Concurrently, the zone’s rugged terrain and weak central governance have created enduring challenges for state authority. For decades Kokang lay within the Golden Triangle, a tri‑border area notorious for opium cultivation and heroin production, and narcotics trafficking was integral to its local economy and armed group financing until concerted eradication efforts in the early 2000s.

In the years since the establishment of the SAZ, criminal activity in Kokang had diversified, with large‑scale online fraud syndicates, illegal gaming enterprises, extortion, and human trafficking becoming prominent. Chinese law enforcement had even pursued suspects across the border for such offences, underlining the transnational character of crime emanating from the Self-Administered Zone.

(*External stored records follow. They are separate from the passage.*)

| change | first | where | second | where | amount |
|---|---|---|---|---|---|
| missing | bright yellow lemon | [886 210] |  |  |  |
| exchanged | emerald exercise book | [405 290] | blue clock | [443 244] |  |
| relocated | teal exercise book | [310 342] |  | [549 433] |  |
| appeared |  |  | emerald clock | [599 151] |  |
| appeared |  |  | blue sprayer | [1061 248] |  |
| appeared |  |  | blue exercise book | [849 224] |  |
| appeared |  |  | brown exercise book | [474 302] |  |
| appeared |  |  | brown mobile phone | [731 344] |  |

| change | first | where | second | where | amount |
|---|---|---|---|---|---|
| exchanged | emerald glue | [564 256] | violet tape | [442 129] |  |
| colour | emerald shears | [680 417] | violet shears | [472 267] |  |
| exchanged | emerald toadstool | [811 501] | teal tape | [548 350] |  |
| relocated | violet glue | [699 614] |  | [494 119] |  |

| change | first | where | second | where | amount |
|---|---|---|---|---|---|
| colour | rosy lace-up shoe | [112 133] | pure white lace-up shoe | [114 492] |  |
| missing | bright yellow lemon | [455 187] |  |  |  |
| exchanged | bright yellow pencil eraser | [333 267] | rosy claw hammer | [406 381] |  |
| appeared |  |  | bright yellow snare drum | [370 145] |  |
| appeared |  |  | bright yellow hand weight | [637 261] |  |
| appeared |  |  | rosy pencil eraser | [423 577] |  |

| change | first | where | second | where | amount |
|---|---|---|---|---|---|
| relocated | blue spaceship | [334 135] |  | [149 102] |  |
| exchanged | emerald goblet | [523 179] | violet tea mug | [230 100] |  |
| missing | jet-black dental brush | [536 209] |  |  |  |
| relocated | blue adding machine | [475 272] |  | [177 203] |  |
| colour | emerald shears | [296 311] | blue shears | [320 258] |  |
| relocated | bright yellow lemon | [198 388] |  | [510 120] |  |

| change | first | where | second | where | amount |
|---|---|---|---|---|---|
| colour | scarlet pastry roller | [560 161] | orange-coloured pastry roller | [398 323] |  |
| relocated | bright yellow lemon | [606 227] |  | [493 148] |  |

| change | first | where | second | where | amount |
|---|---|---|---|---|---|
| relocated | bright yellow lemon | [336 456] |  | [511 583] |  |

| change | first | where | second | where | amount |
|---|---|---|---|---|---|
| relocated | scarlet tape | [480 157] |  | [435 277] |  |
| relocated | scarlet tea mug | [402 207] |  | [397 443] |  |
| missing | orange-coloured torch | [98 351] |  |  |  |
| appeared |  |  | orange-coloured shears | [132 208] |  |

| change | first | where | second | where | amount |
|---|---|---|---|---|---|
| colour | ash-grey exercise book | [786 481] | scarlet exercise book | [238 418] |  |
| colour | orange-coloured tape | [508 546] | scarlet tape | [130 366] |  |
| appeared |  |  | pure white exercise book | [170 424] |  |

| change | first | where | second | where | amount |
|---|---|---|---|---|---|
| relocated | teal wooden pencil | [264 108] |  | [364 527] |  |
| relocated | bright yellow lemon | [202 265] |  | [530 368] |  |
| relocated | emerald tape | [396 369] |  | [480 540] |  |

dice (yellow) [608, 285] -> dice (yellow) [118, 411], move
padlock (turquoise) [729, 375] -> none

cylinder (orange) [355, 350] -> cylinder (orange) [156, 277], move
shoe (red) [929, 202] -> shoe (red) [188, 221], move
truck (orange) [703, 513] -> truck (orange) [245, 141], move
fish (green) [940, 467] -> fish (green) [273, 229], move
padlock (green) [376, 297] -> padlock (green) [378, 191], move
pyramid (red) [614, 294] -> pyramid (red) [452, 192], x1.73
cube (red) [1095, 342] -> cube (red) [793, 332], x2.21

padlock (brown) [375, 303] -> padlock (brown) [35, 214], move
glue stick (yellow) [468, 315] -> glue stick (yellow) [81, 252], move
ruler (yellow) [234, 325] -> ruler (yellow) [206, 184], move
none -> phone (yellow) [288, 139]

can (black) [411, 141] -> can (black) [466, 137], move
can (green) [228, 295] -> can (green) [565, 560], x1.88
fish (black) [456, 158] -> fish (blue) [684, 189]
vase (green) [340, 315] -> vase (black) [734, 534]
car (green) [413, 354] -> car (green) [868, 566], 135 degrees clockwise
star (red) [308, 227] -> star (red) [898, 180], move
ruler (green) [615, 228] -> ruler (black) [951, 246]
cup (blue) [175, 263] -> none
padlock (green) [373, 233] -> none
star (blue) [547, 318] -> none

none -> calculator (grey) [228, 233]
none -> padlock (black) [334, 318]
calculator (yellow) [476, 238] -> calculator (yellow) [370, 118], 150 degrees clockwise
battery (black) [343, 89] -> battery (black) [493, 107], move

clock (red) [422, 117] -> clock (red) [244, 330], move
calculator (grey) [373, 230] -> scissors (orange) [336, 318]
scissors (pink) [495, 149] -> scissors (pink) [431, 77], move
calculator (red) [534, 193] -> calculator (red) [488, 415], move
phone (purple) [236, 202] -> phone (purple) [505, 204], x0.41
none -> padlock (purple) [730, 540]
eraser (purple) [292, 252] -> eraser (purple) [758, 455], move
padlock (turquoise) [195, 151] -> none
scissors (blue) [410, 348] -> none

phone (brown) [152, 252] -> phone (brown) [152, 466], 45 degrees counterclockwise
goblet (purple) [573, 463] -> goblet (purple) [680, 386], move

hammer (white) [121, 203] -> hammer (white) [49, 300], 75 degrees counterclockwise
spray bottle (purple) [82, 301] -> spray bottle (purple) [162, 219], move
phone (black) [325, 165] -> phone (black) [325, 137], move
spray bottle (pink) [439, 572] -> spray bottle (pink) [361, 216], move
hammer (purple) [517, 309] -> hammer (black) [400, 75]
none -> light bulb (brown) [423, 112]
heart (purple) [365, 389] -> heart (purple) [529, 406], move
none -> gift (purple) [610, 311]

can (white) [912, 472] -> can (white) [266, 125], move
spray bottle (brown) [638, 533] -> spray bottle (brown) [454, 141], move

The Kokang Border Guard Force 1006

Border Guard Forces (BGFs) are official subdivisions of the Myanmar military (Tatmadaw) created in 2009 to integrate former ethnic insurgent groups into the national command structure. 

Kokang Border Guard Force
Kokang Border Guard Force (BGF 1006)

Kokang’s Border Guard Force (BGF) 1006 emerged as a military-proxy formation in the aftermath of the 2009 Kokang Incident, a pivotal episode in Myanmar’s long-running northern Shan State conflicts. The incident followed a mutiny within the Myanmar National Democratic Alliance Army (MNDAA) when Deputy Commander Bai Suocheng rejected the command of MNDAA leader Peng Jiasheng and aligned with the Myanmar Armed Forces (Tatmadaw). In doing so, Bai’s forces were incorporated into the Tatmadaw’s Border Guard Force programme as Unit #1006, intended to integrate ethnic militias under central command and reduce autonomous armed actors along the state’s frontiers.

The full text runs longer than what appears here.